LVIII. Dayana

753 86 27
                                    

Anargia berkuda begitu cepat menuju Ekalaya. Ditemani seorang pengawal, Pangeran Nirvana itu berpacu dengan waktu sembari memegang sebuah gulungan. Hutan lebat ia lewati, rawa-rawa ia tebas dengan harga mati. Kekalutan yang membuncah hatinya, Anargia benar-benar berharap ia tidak datang terlambat.

Anargia menarik napas dalam-dalam saat gelang yang ia kenakan kembali berpendar terang. Tanpa Sienna tahu, gelang yang ia hadiahkan, gelang yang Sienna bilang sebagai ganti presensi gadis itu adalah pasangan dari kalung batu opal susu yang ia berikan.

Kalung dengan sihir murni, sihir penjaga yang akan menjaga siapapun yang memakainya.

Anargia memacu kudanya lebih cepat. Awalnya ia hanya diam di Nirvana. Mendengar semua yang terjadi, ia sedikit menyesal pernah bergabung dengan Dayana Dayita. Puncaknya ketika Alia mendatanginya dan memberitahu bahwa Putri Dayana makin gila, Anargia masih tidak percaya.

Gelangnya semakin berpendar terang. Anargia komat-kamit merapal doa. Semakin terang cahaya gelang ini, semakin sakit dan kecil kemungkinan Sienna akan selamat. Cahaya gelang ini tanda bahwa kalung itu sedang menetralkan sihir yang mahabesar, yang untuk kali ini, Anargia merasa benar-benar putus asa.
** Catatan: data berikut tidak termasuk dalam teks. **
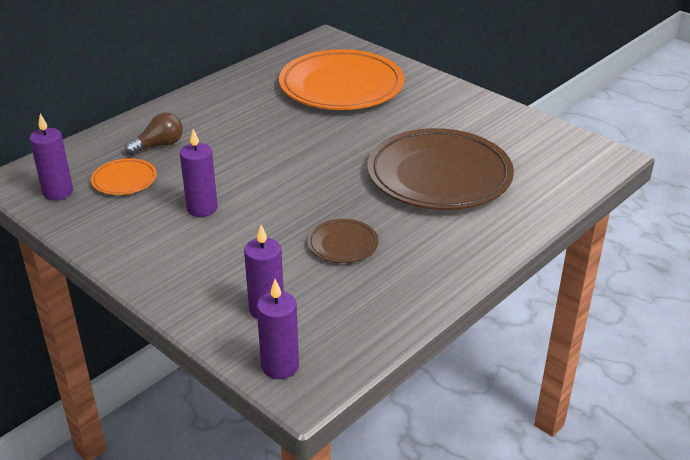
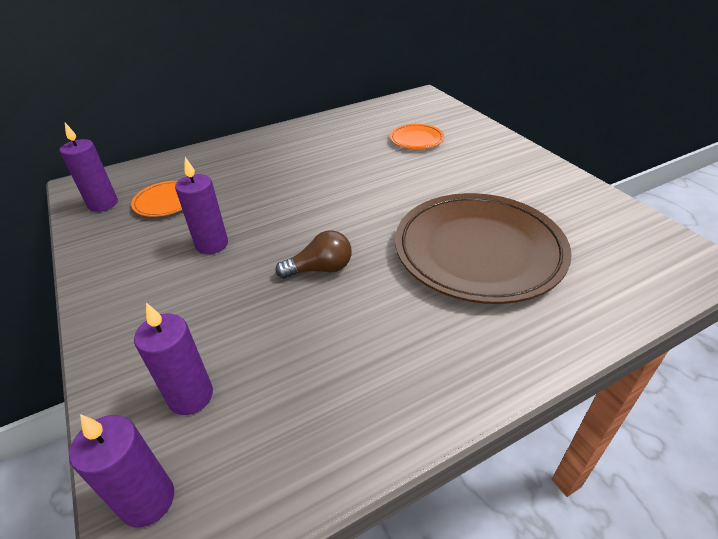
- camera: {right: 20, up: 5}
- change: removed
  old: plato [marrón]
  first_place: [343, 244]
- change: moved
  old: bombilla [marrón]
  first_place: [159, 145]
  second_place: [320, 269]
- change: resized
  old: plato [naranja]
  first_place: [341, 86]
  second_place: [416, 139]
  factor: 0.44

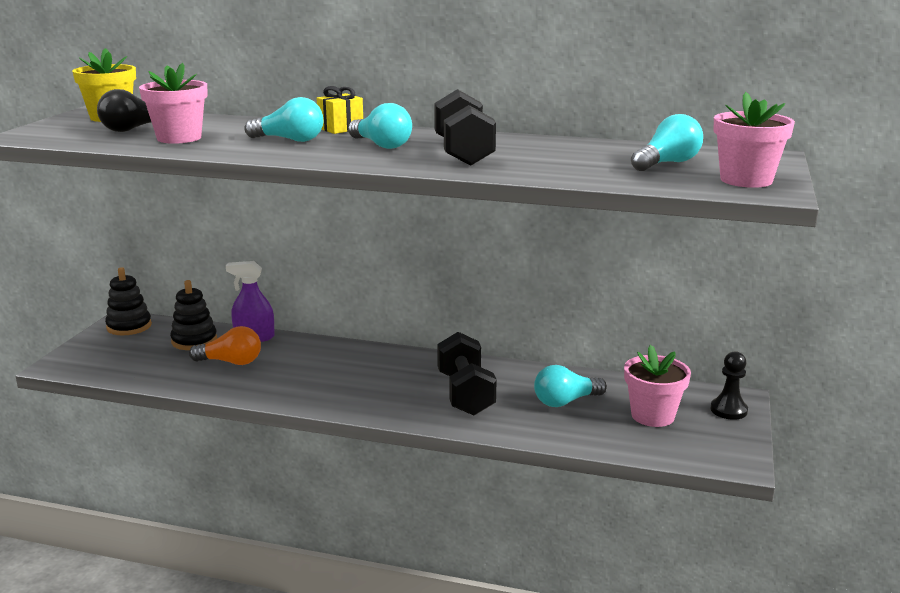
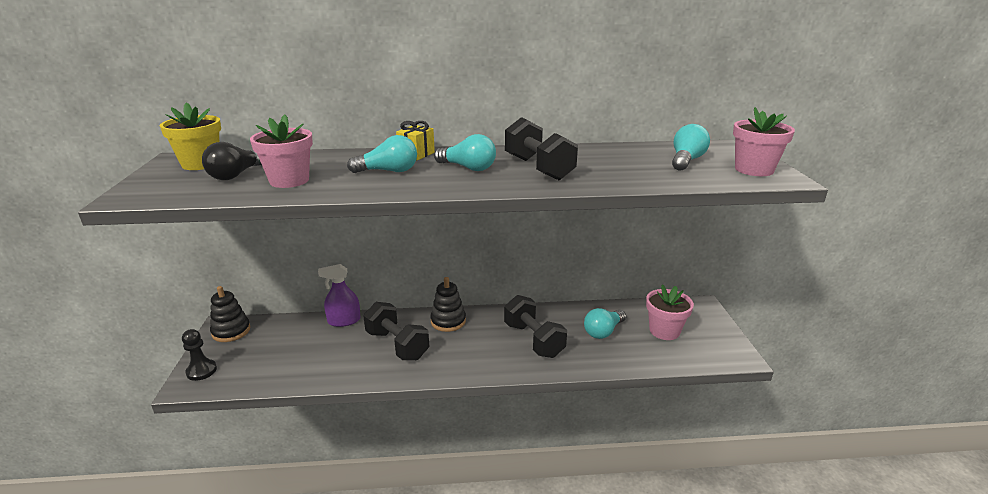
- camera: {right: -20, up: 5}
- change: removed
  old: bombilla [naranja]
  first_place: [231, 362]
- change: added
  new: mancuerna [negro]
  second_place: [397, 345]
- change: moved
  old: juguete apilable [negro]
  first_place: [194, 341]
  second_place: [448, 321]
- change: moved
  old: peón [negro]
  first_place: [728, 410]
  second_place: [201, 371]

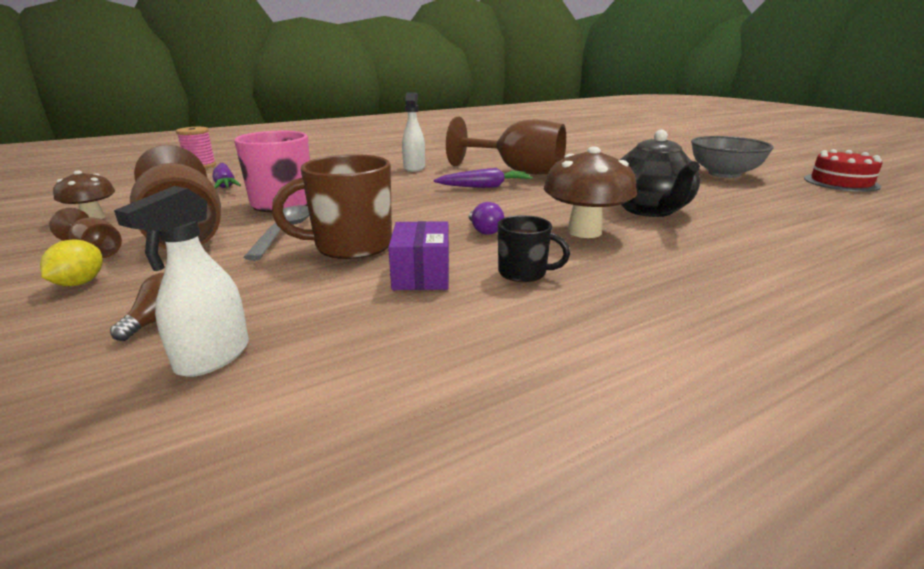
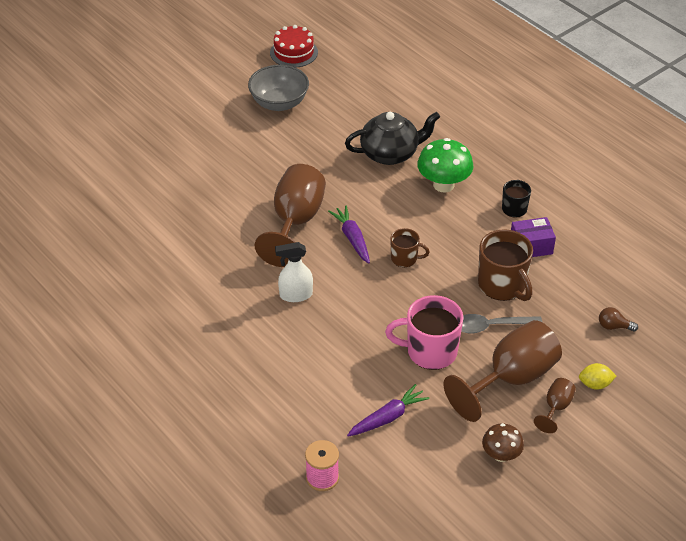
- camera: {right: -100, up: 20}
- change: removed
  old: pulverizador [blanco]
  first_place: [212, 357]
- change: removed
  old: bombilla [morado]
  first_place: [484, 230]
- change: added
  new: taza [marrón]
  second_place: [405, 258]
- change: recoloured
  old: seta [marrón]
  new: seta [verde]
  first_place: [584, 232]
  second_place: [443, 185]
Karena lawannya adalah Arjuna Hakim, Adipati Ravenna yang memiliki kekuasaan untuk memanggil iblis.

**

Aku mengerang pelan saat merasakan tanganku diikat ke sisi ranjang. Tiduran telentang dengan rasa sakit yang luarbiasa dahsyat! Berkali-kali aku meringis saat merasakan perutku seperti dihantam benda berton-ton yang sayangnya tidak terlihat.

"Apa kabar, Keponakan?" Suara feminin yang jarang kudengar itu hadir. Aku memejamkan mata kuat-kuat, menahan rasa sakit yang luar biasa dahsyat.

Kakiku bahkan diikat di ujung ranjang. Bergerak sedikit saja rasanya sakit sekali. Tergores. Aku meringis. Kalau waktu bisa diulang, aku benar-benar tidak ingin mengenal Tristha saja. Aku benar-benar tidak habis pikir, justru orangnya Bibi Dayana adalah sosok yang sangat lekat dengan kehidupanku jauh sebelum aku menikah.

"Argh!" Aku mengerang kembali. Kali ini rasanya seperti ditampar dengan tangan raksasa yang memiliki kekuatan megadahsyat. Aku bahkan tidak tahu kapan terakhir kali aku makan. Aku juga tidak tahu ini siang atau malam. Ruangan yang kutempati saat ini hanya dilengkapi pencahayaan remang-remang. Aku tidak tahu pasti aku berada di mana. Aku memalingkan muka, merasakan tangan halus Bibi Dayana yang menyentuh rahangku.

Bahkan kini aku tak sudi memanggilnya dengan sebutan bibi.

Bulu kudukku berdiri ngeri. Sentuhan Putri Dayana terasa sangat menyakitkan. Seperti disayat pisau. Aku tidak tahu bagaimana kondisiku saat ini. Benar-benar buruk. Bagaimana juga dengan bayiku?

"Ini belum ada apa-apanya dari yang dulu kurasakan, Sienna." Dayana menatapku dengan senyuman terkembang. Aku memalingkan pandanganku. Merasakan tangannya menyentuh kulitku dan meraba-raba tubuhku membuat bulu kudukku berdiri tegang. Aku ketakutan.

Kupejamkan mataku erat-erat menahan nyeri. Aku memilih untuk mengabaikan suara Putri Dayana yang membuatku semakin pusing. Perutku rasanya perih. Sentuhan Dayana Dayita membuat sekujur tubuhku benar-benar sakit.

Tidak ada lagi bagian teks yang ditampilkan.